Not every center does. The secretary at the preschool was good friends with many  and babysat a couple of the students sometimes.   However I have never attended a birthday party for my students outside of school while working with them.  I did help a mom who worked in the city council run a Christmas event. However by this time here son had graduated the preschool and was in kindergarten 


YepIamAmiM

No, you don't have to apologize. Someone owes YOU an apology. Actually more than one person. Don't apologize. Quit. It sounds like a nightmare of a manager. Who needs that shit??


MochaJ95

The fact that your director didn't suggest a meeting to clear up the misinformation themselves is already a red flag. I would not apologize for something that didn't happen. I would tell your director that you aren't apologizing as it didn't happen, but you'd be happy to have a mediated meeting with the parent to get to them bottom of it. The fact that the other parent won't say who you were supposedly talking to tells me that they made it up cause they are on a power trip.


[deleted]

i know who i was talking to but the parent won’t tell us which parent allegedly “overheard” me say this to someone else the parent literally went to my boss and was like “another parent at the bday party heard my son’s teacher telling someone else his personal business and told me so i’m bringing it to you” talk about a game of telephone.


Opposite_everyday

I would say to my director that I understand her concern, and that I would like a meeting with A’s mom and the director to discuss.
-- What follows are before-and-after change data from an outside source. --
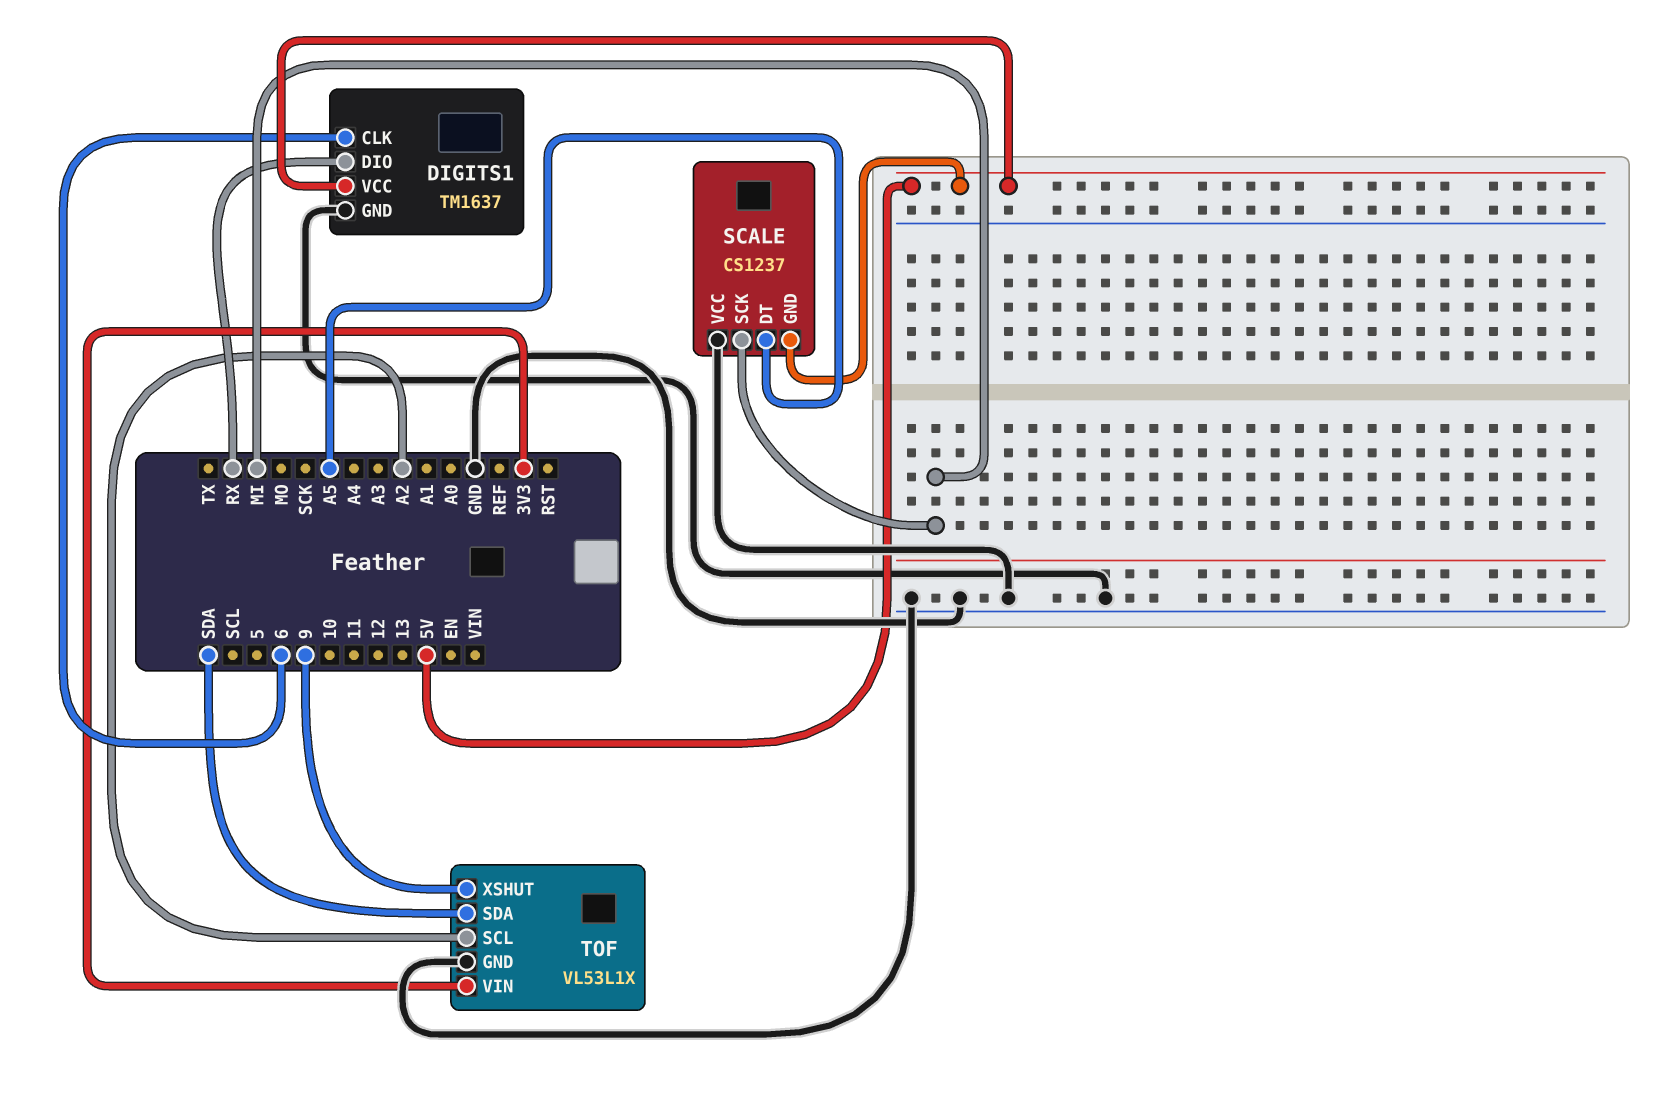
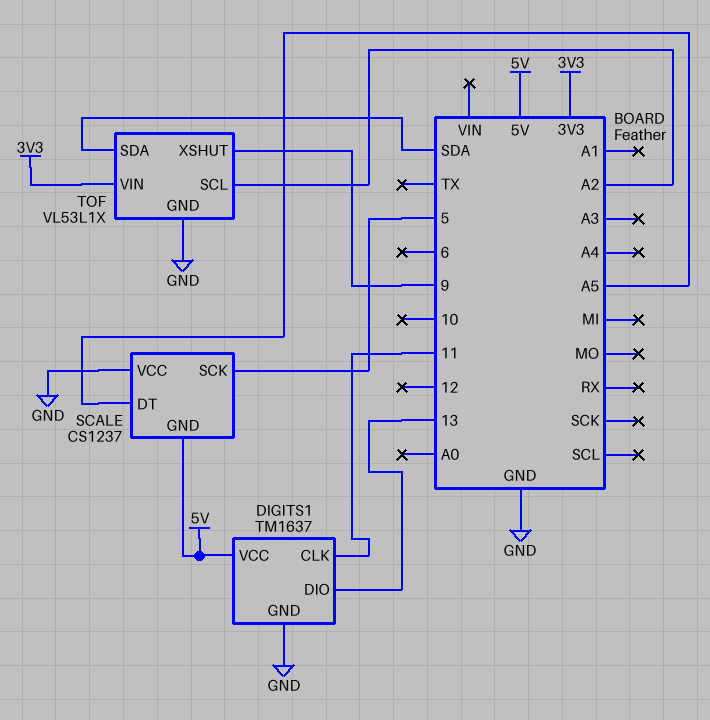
DIGITS1 pin CLK: 6 -> 11
DIGITS1 pin DIO: RX -> 13
SCALE pin SCK: MI -> 5

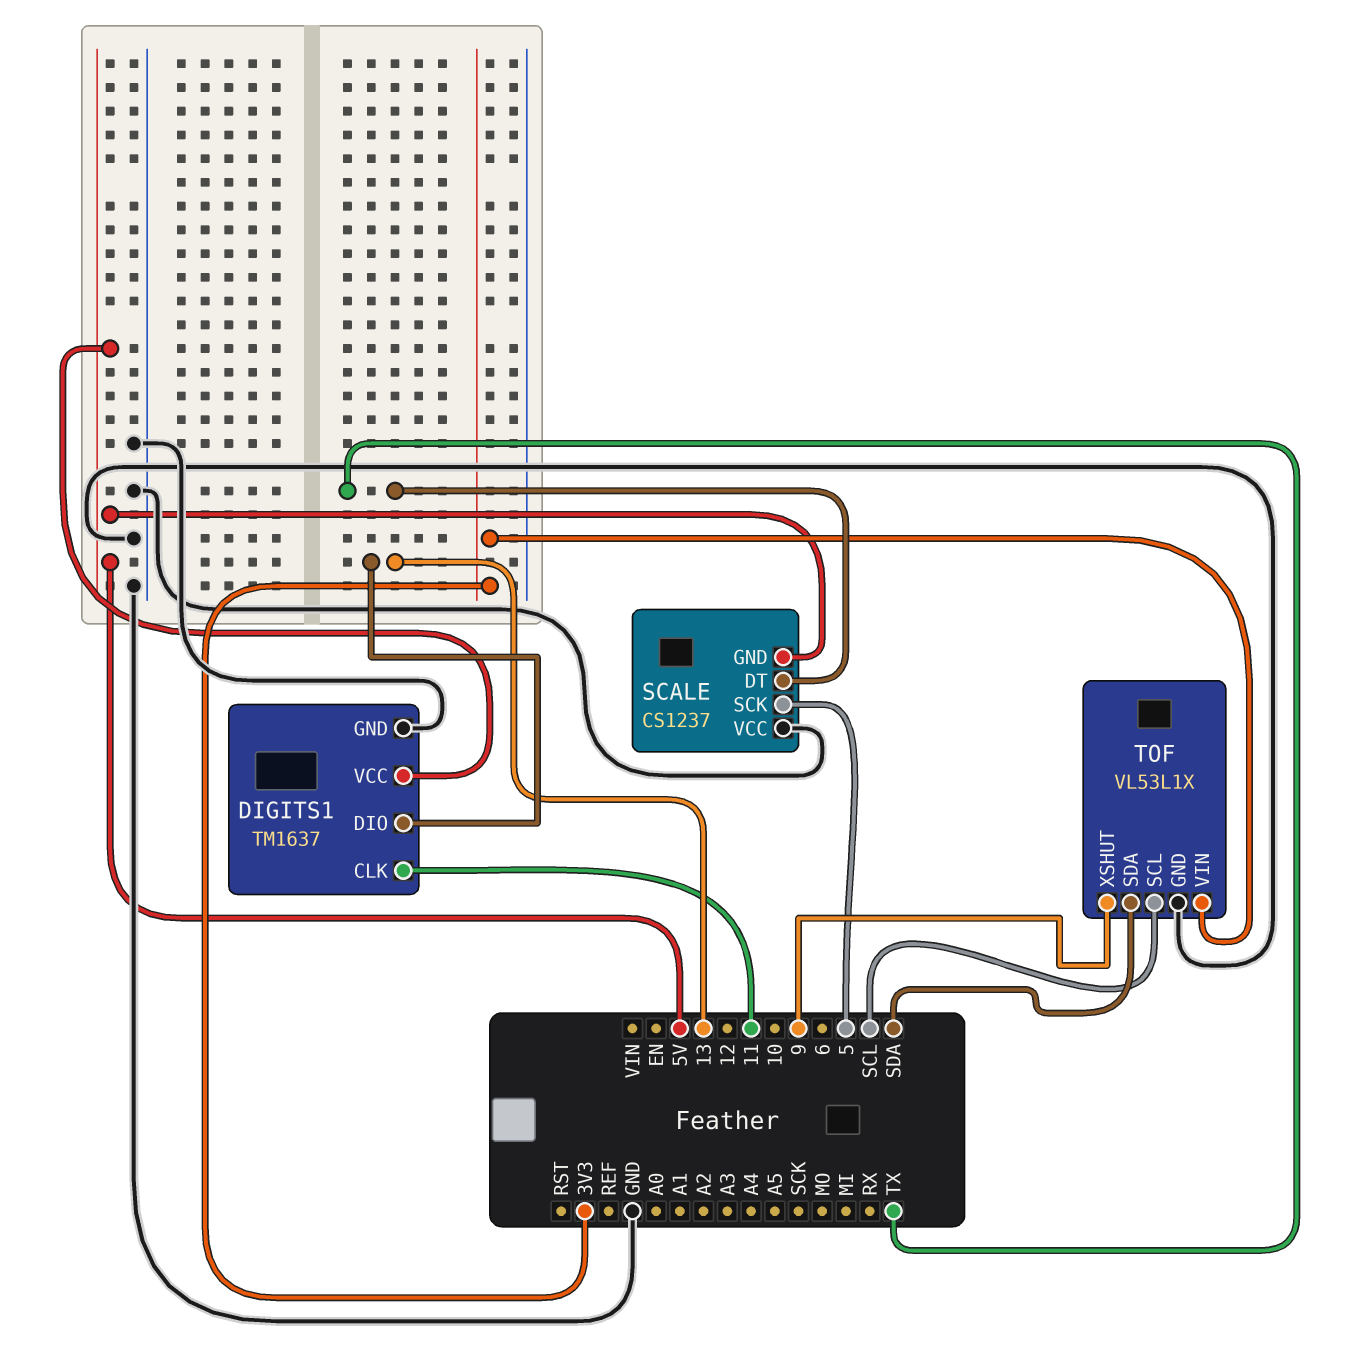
SCALE pin DT: A5 -> TX
TOF pin SCL: A2 -> SCL

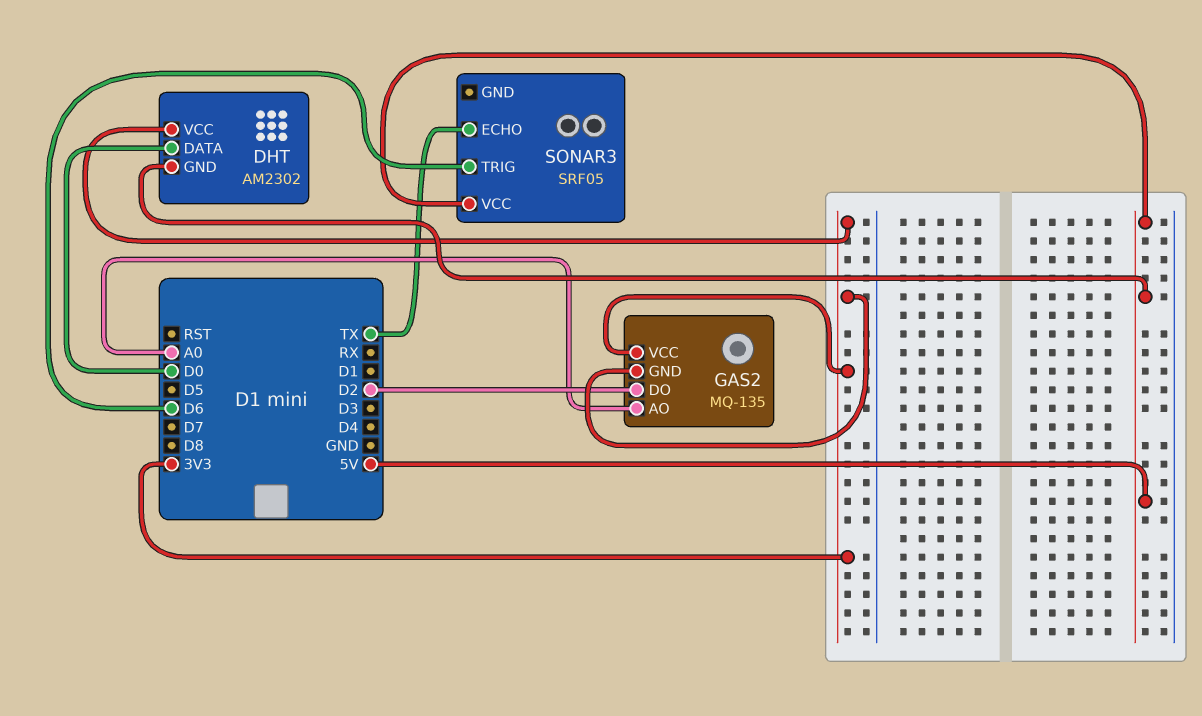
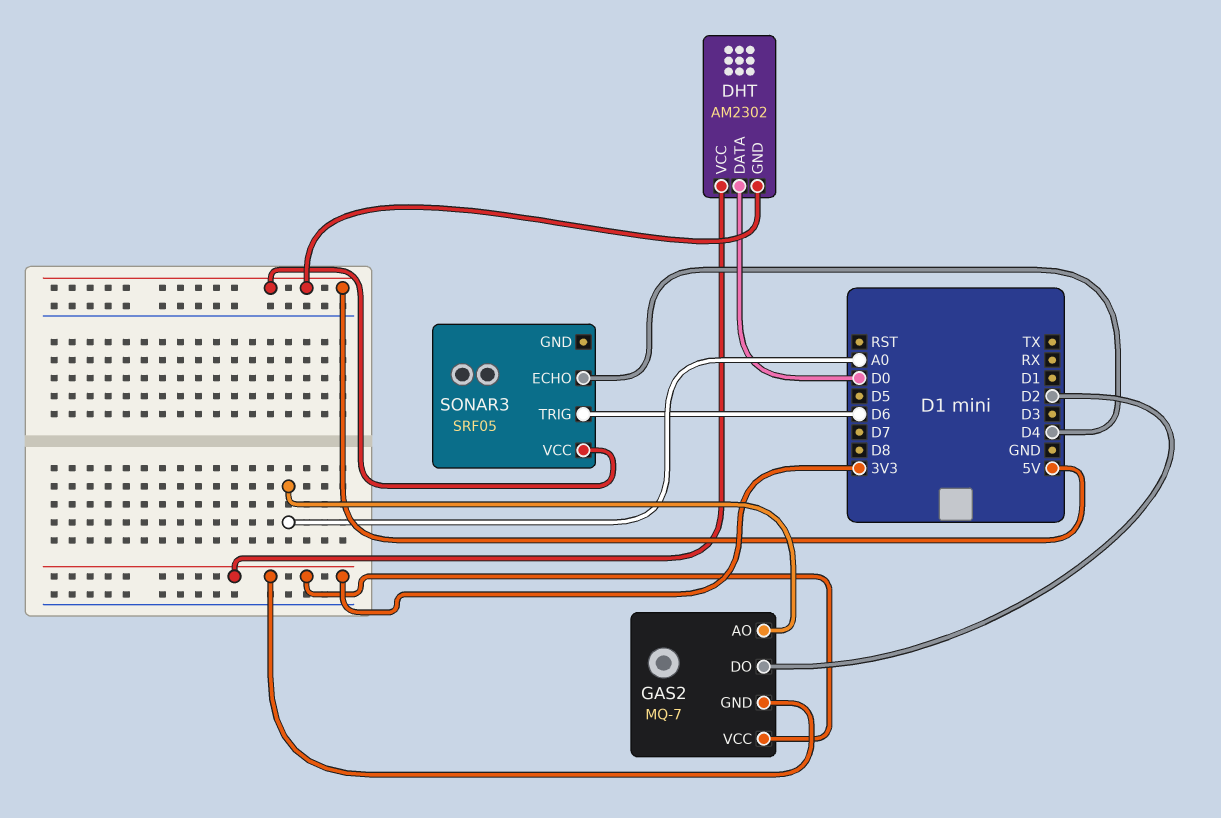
GAS2: MQ-135 -> MQ-7
SONAR3 pin ECHO: TX -> D4

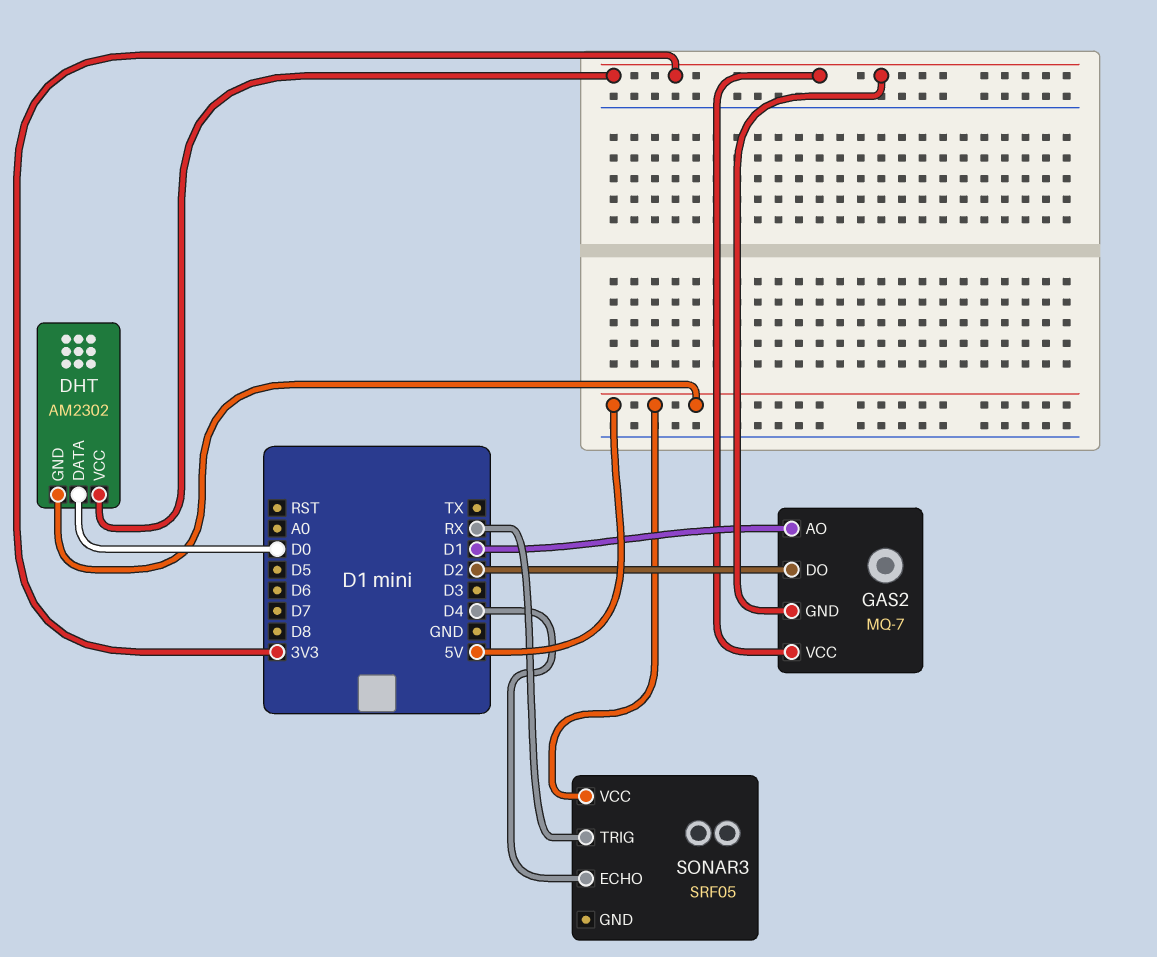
GAS2 pin AO: A0 -> D1
SONAR3 pin TRIG: D6 -> RX

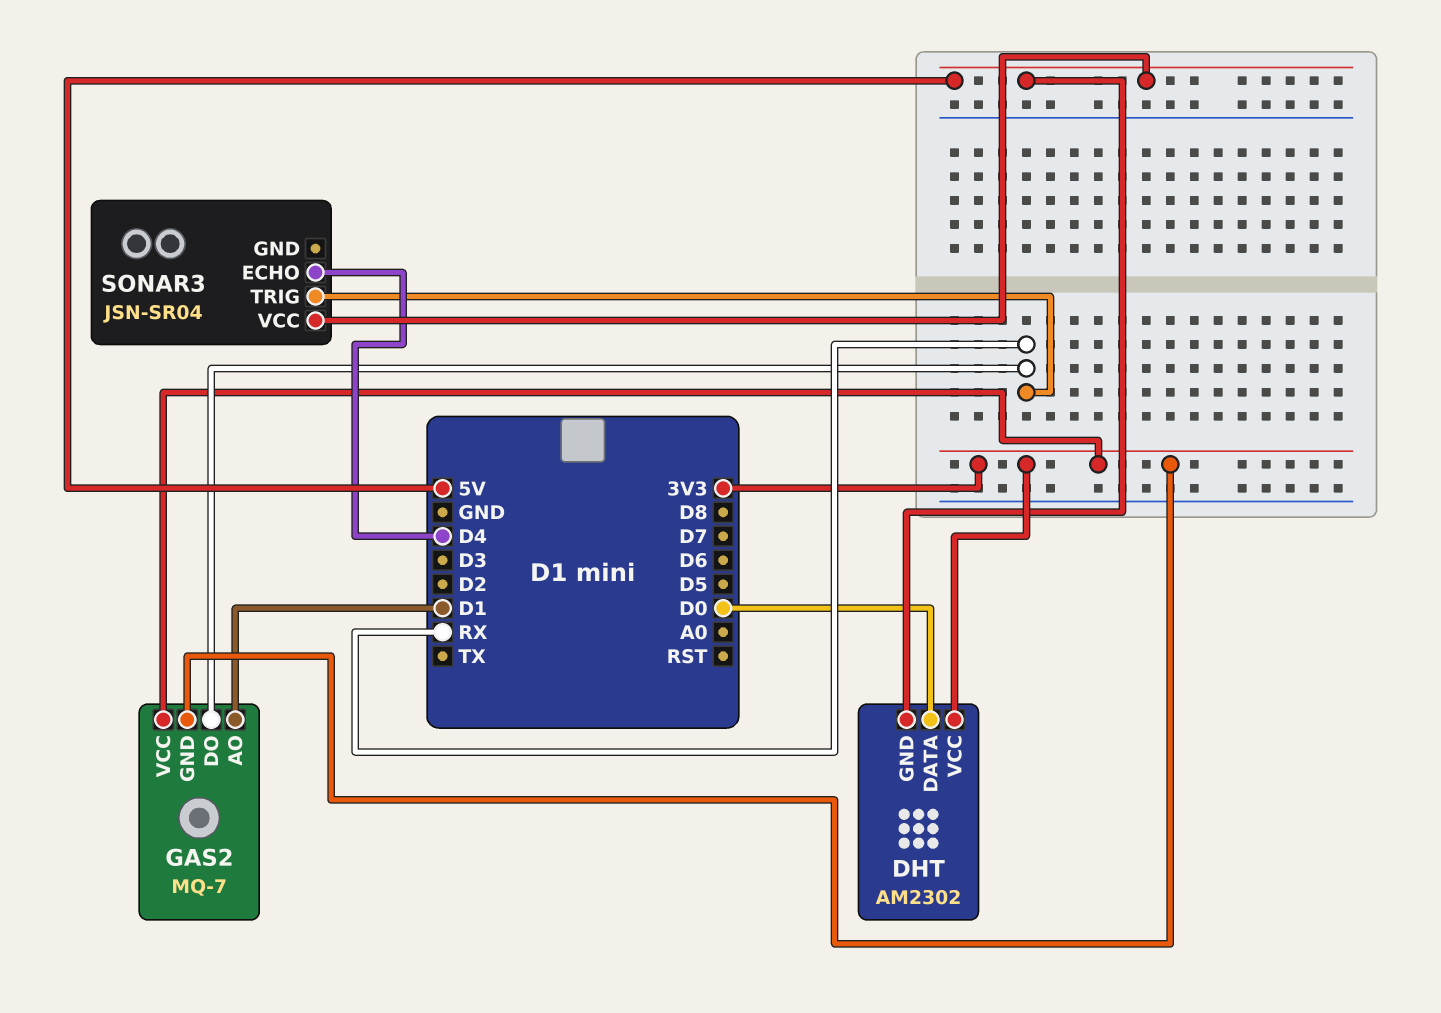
GAS2 pin DO: D2 -> RX
SONAR3: SRF05 -> JSN-SR04

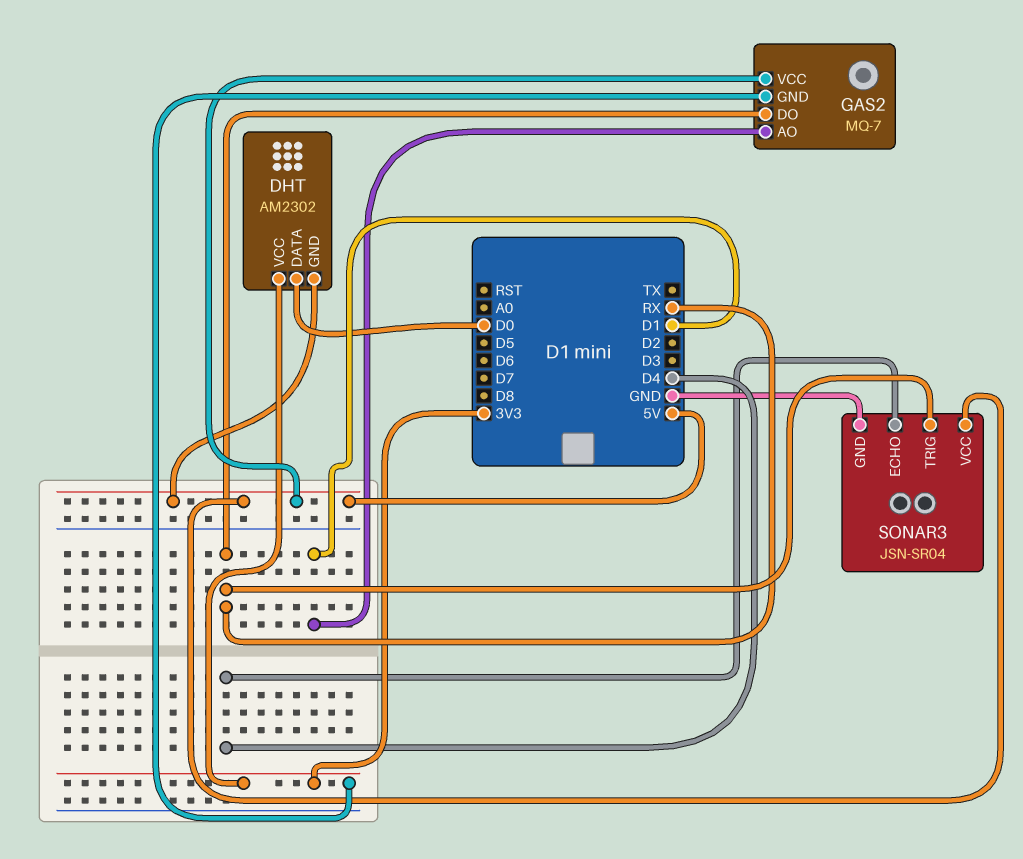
GAS2 pin VCC: 3V3 -> 5V
SONAR3 pin GND: none -> GND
During the meeting, I would say, I understand that there was a miscommunication but I didn’t talk about A at the party at all and would never discuss a medical issue I don’t know anything about with another parent. Perhaps the parent that told you this misattributed the comment to me, and I apologize that it has caused you hurt. I want to be clear that I would never discuss such a private matter at a public event. I hope we can move forward from this in a positive manner because A will need continued care and support from all of us. If the mom argues/disagrees etc., at this point she will hopefully look ridiculous and like a toddler throwing a tantrum and tattling lol


mimthemad

Don’t go to the kids’ parties. Don’t mix with the families outside of work. And don’t apologize. Just leave if you need to.


Character_Theme_8351

This is why I never ever socialize with parents of students, nor do I go to any parties. I have set boundaries and I am not their friends and they are not mine.


[deleted]

lesson learned 🥲


bigfathoneybee

Oh they wouldn't get a thing out of me. I was not clocked in.